[Saved entries]
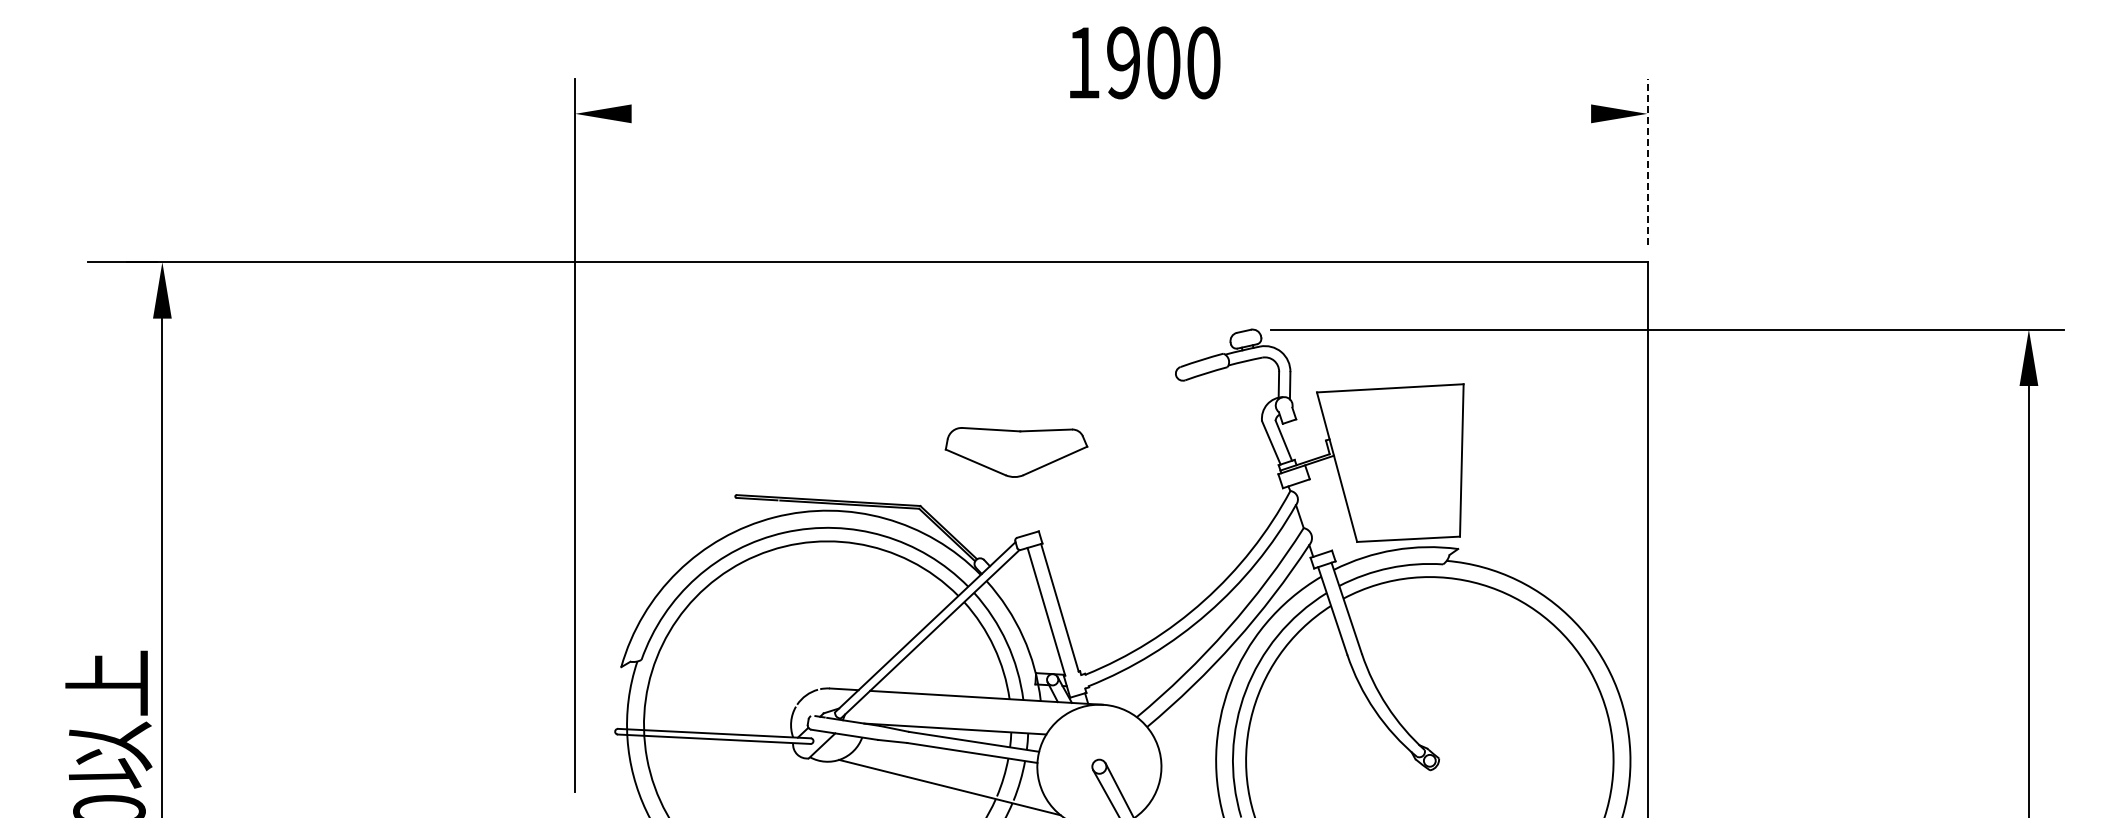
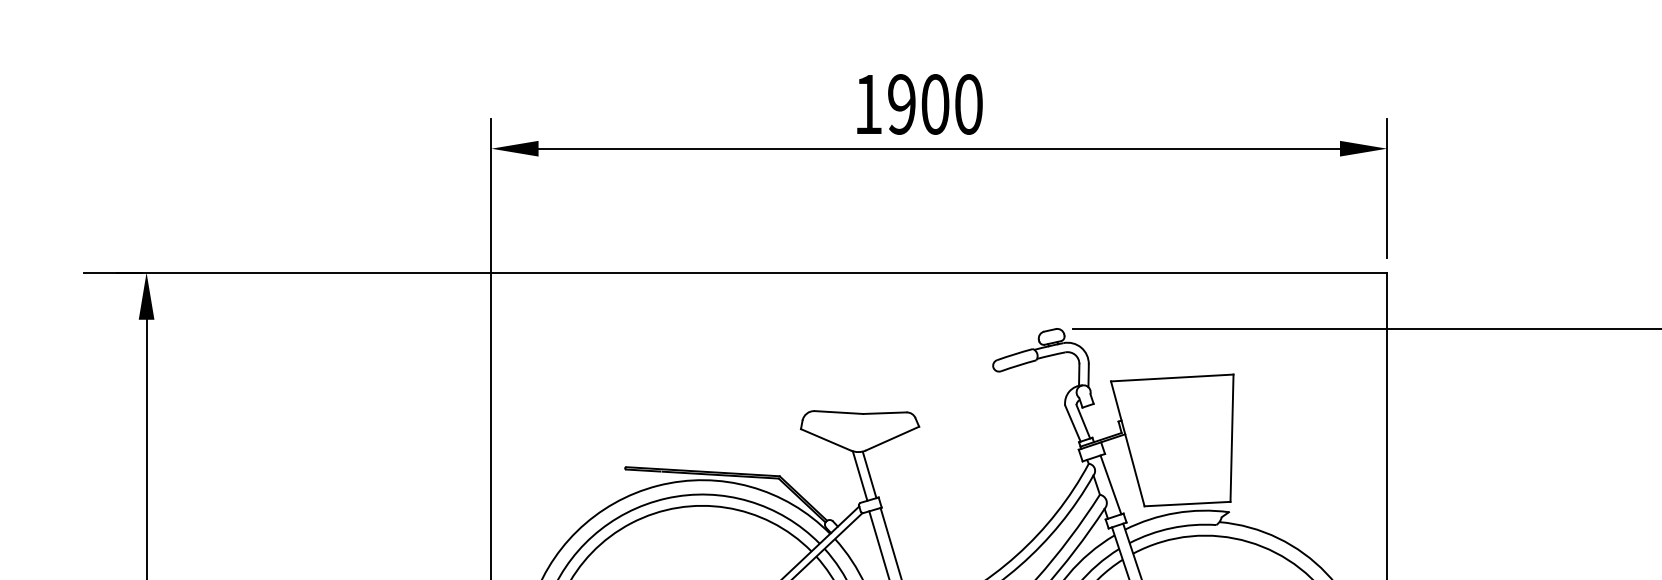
text: (1145, 62) -> (920, 104), moved
line: (1111, 113) -> (939, 148), added
line: (1647, 161) -> (1387, 188), dashed -> solid
line: (1028, 504) -> (870, 475), added
line: (1016, 505) -> (860, 475), added
line: (1316, 516) -> (1110, 485), added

Required action –
Retype each of the entries above exactly as it appears, with no pictures.

Exercise result –
text: (1145, 62) -> (920, 104), moved
line: (1111, 113) -> (939, 148), added
line: (1647, 161) -> (1387, 188), dashed -> solid
line: (1028, 504) -> (870, 475), added
line: (1016, 505) -> (860, 475), added
line: (1316, 516) -> (1110, 485), added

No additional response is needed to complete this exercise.